“不积跬步,无以至千里。”
之前说过,Eureka client第一次启动的时候,回去一次性全量拉取server端的注册表信息,缓存在本地,后续会通过一个定时调用的线程任务,每隔一定时间(默认30s),发动请求到server端,拉取增量的注册表。
这个所谓的“增量”,其实是说,跟上一次拉取相比,后续有变动的服务实例,而不是每次都全部拉取下来。
这个定时调度的线程池是通过DiscoveryClient构造方法中的一个initScheduledTasks()
方法初始化的
// finally, init the schedule tasks (e.g. cluster resolvers, heartbeat, instanceInfo replicator, fetch
initScheduledTasks();
private void initScheduledTasks() {
if (clientConfig.shouldFetchRegistry()) {
// registry cache refresh timer
int registryFetchIntervalSeconds = clientConfig.getRegistryFetchIntervalSeconds();
int expBackOffBound = clientConfig.getCacheRefreshExecutorExponentialBackOffBound();
cacheRefreshTask = new TimedSupervisorTask(
"cacheRefresh",
scheduler,
cacheRefreshExecutor,
registryFetchIntervalSeconds,
TimeUnit.SECONDS,
expBackOffBound,
new CacheRefreshThread()
);
scheduler.schedule(
cacheRefreshTask,
registryFetchIntervalSeconds, TimeUnit.SECONDS);
}
... ...
}
这个CacheRefreshThread
线程的run()
方法就是去拉取注册表
class CacheRefreshThread implements Runnable {
public void run() {
refreshRegistry();
}
}
@VisibleForTesting
void refreshRegistry() {
try {
boolean isFetchingRemoteRegionRegistries = isFetchingRemoteRegionRegistries();
boolean remoteRegionsModified = false;
// This makes sure that a dynamic change to remote regions to fetch is honored.
//无用逻辑... ...
//拉取注册表
boolean success = fetchRegistry(remoteRegionsModified);
if (success) {
registrySize = localRegionApps.get().size();
lastSuccessfulRegistryFetchTimestamp = System.currentTimeMillis();
}
这个拉取的方法之前看过,只不过这一次走的是拉取增量注册表的逻辑,所以会执行getAndUpdateDelta(applications)
这个方法
private boolean fetchRegistry(boolean forceFullRegistryFetch) {
Stopwatch tracer = FETCH_REGISTRY_TIMER.start();
try {
// If the delta is disabled or if it is the first time, get all
// applications
Applications applications = getApplications();
if (clientConfig.shouldDisableDelta()
|| (!Strings.isNullOrEmpty(clientConfig.getRegistryRefreshSingleVipAddress()))
|| forceFullRegistryFetch
|| (applications == null)
|| (applications.getRegisteredApplications().size() == 0)
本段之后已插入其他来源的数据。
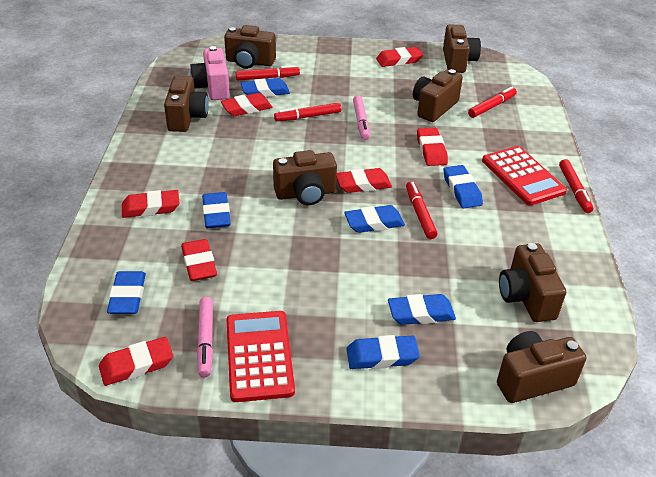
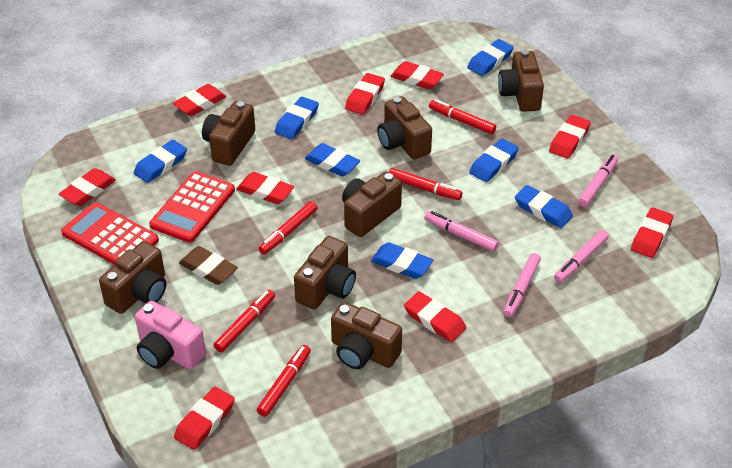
brown eraser: 0 -> 1
pink marker: 2 -> 4
red eraser: 7 -> 9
|| (applications.getVersion() == -1)) //Client application does not have latest library supporting delta
{
logger.info("Disable delta property : {}", clientConfig.shouldDisableDelta());
logger.info("Single vip registry refresh property : {}", clientConfig.getRegistryRefreshSingleVipAddress());
logger.info("Force full registry fetch : {}", forceFullRegistryFetch);
logger.info("Application is null : {}", (applications == null));
logger.info("Registered Applications size is zero : {}",
(applications.getRegisteredApplications().size() == 0));
logger.info("Application version is -1: {}", (applications.getVersion() == -1));
getAndStoreFullRegistry();
} else {
//这次上面的判断全部是false,所以会执行拉取增量注册表的方法
getAndUpdateDelta(applications);
}
在getAndUpdateDelta方法里,会走EurekaHttpClient的getDelta()方法和接口,http://localhost:8080/v2/apps/delta,GET请求
private void getAndUpdateDelta(Applications applications) throws Throwable {
long currentUpdateGeneration = fetchRegistryGeneration.get();
Applications delta = null;
EurekaHttpResponse<Applications> httpResponse = eurekaTransport.queryClient.getDelta(remoteRegionsRef.get());
if (httpResponse.getStatusCode() == Status.OK.getStatusCode()) {
delta = httpResponse.getEntity();
}
... ...
@Override
public EurekaHttpResponse<Applications> getDelta(String... regions) {
return getApplicationsInternal("apps/delta", regions);
}
private EurekaHttpResponse<Applications> getApplicationsInternal(String urlPath, String[] regions) {
Response response = null;
try {
WebTarget webTarget = jerseyClient.target(serviceUrl).path(urlPath);
if (regions != null && regions.length > 0) {
webTarget = webTarget.queryParam("regions", StringUtil.join(regions));
}
Builder requestBuilder = webTarget.request();
addExtraProperties(requestBuilder);
addExtraHeaders(requestBuilder);
response = requestBuilder.accept(MediaType.APPLICATION_JSON_TYPE).get();
... ...
}
根据路径匹配,我们找到server端处理拉取增量请求的处理器:ApplicationsResource
,可以看到,是由getContainerDifferential(...)
方法来处理的
@Path("delta")
@GET
public Response getContainerDifferential(
@PathParam("version") String version,
@HeaderParam(HEADER_ACCEPT) String acceptHeader,
@HeaderParam(HEADER_ACCEPT_ENCODING) String acceptEncoding,
@HeaderParam(EurekaAccept.HTTP_X_EUREKA_ACCEPT) String eurekaAccept,
@Context UriInfo uriInfo, @Nullable @QueryParam("regions") String regionsStr) {
boolean isRemoteRegionRequested = null != regionsStr && !regionsStr.isEmpty();
// If the delta flag is disabled in discovery or if the lease expiration
// has been disabled, redirect clients to get all instances
if ((serverConfig.shouldDisableDelta()) || (!registry.shouldAllowAccess(isRemoteRegionRequested))) {
return Response.status(Status.FORBIDDEN).build();
}
String[] regions = null;
if (!isRemoteRegionRequested) {
EurekaMonitors.GET_ALL_DELTA.increment();
} else {
regions = regionsStr.toLowerCase().split(",");
Arrays.sort(regions); // So we don't have different caches for same regions queried in different order.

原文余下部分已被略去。